Empty arrival gates at Kuala Namu International Airport in North Sumatra have become a common sight as high airfares discourage air travelers. (Antara Photo/Septianda Perdana)
Indonesia Mulls Opening Its Skies to Foreign Airlines
JUNE 06, 2019
Jakarta. A national discourse on opening Indonesia's skies to foreign airlines has resurfaced over the past week, as the authorities, businesses and consumers alike grapple with high airfares.
Ticket prices have nearly doubled on some routes since last year after the country's aviation industry consolidated into a duopoly.
National flag carrier Garuda Indonesia and budget airline Lion Air now practically share the market of 94 million annual domestic air travelers.
"The increase in prices of domestic flight tickets would not have been as sharp as this if the market structure was not a duopoly," Coordinating Economic Affairs Minister Darmin Nasution said on Wednesday, as quoted by news agency Antara.
"Why do ticket prices suddenly rise? Of course, there are internal measures taken by airlines. But they can do that because there are no competitors," he said.
"If the market structure puts rather excessive strength or power in the hands of producers, then the answer is to invite competitors. So existing airlines will reduce their prices.
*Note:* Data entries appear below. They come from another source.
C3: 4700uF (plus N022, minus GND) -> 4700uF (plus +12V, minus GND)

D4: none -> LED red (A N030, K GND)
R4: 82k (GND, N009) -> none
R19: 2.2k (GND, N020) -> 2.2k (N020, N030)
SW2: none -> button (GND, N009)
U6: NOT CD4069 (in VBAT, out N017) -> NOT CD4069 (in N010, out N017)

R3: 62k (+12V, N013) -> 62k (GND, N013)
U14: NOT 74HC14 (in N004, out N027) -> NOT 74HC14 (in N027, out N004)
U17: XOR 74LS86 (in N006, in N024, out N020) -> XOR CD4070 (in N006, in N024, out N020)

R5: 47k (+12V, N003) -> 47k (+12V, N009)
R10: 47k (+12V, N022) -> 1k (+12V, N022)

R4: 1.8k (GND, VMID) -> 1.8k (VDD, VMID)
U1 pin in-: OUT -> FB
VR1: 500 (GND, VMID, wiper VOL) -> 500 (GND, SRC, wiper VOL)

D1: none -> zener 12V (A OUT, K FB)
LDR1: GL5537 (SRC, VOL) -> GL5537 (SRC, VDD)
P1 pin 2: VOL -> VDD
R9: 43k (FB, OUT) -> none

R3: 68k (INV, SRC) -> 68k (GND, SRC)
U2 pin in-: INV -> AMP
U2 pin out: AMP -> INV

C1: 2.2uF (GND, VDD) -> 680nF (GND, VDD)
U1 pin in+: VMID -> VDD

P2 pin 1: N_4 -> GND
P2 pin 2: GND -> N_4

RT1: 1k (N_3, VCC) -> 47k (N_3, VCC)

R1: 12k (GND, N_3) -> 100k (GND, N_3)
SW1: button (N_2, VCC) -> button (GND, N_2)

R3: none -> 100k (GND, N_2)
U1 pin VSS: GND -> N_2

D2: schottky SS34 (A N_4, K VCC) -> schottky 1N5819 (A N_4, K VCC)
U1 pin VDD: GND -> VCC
That's the solution," Darmin added.
It was President Joko "Jokowi" Widodo who first raised the issue of inviting foreign airlines when news website Kumparan asked him in an interview last week why price caps imposed by the Ministry of Transportation still failed to reign in prices.
Major airports, such as Ngurah Rai International in Bali and Kuala Namu International in Medan, North Sumatra, reported 30 percent fewer travelers during this year's Idul Fitri homecoming season compared with last year.
Tourist destinations also suffer, particularly those that are island-based and heavily rely on airlines, such as Bali and Bangka Belitung.
"Maybe competition is lacking," Jokowi told Kumparan. "We will increase the competition, so [airlines] can become more efficient."
Transportation Minister Budi Karya Sumadi said he would review the possibility for foreign airlines being allowed to operate in Indonesia and compete with local airlines.
Indonesia currently caps foreign ownership of local airlines at 49 percent. The archipelago also never signed the International Air Services Transit Agreement, along with Brazil, China and Russia, preferring to keep tight control over its airspace.
Local airlines further also only have a single supplier of jet fuel – state energy company Pertamina – which often charges more than the going rate in neighboring Singapore and Malaysia.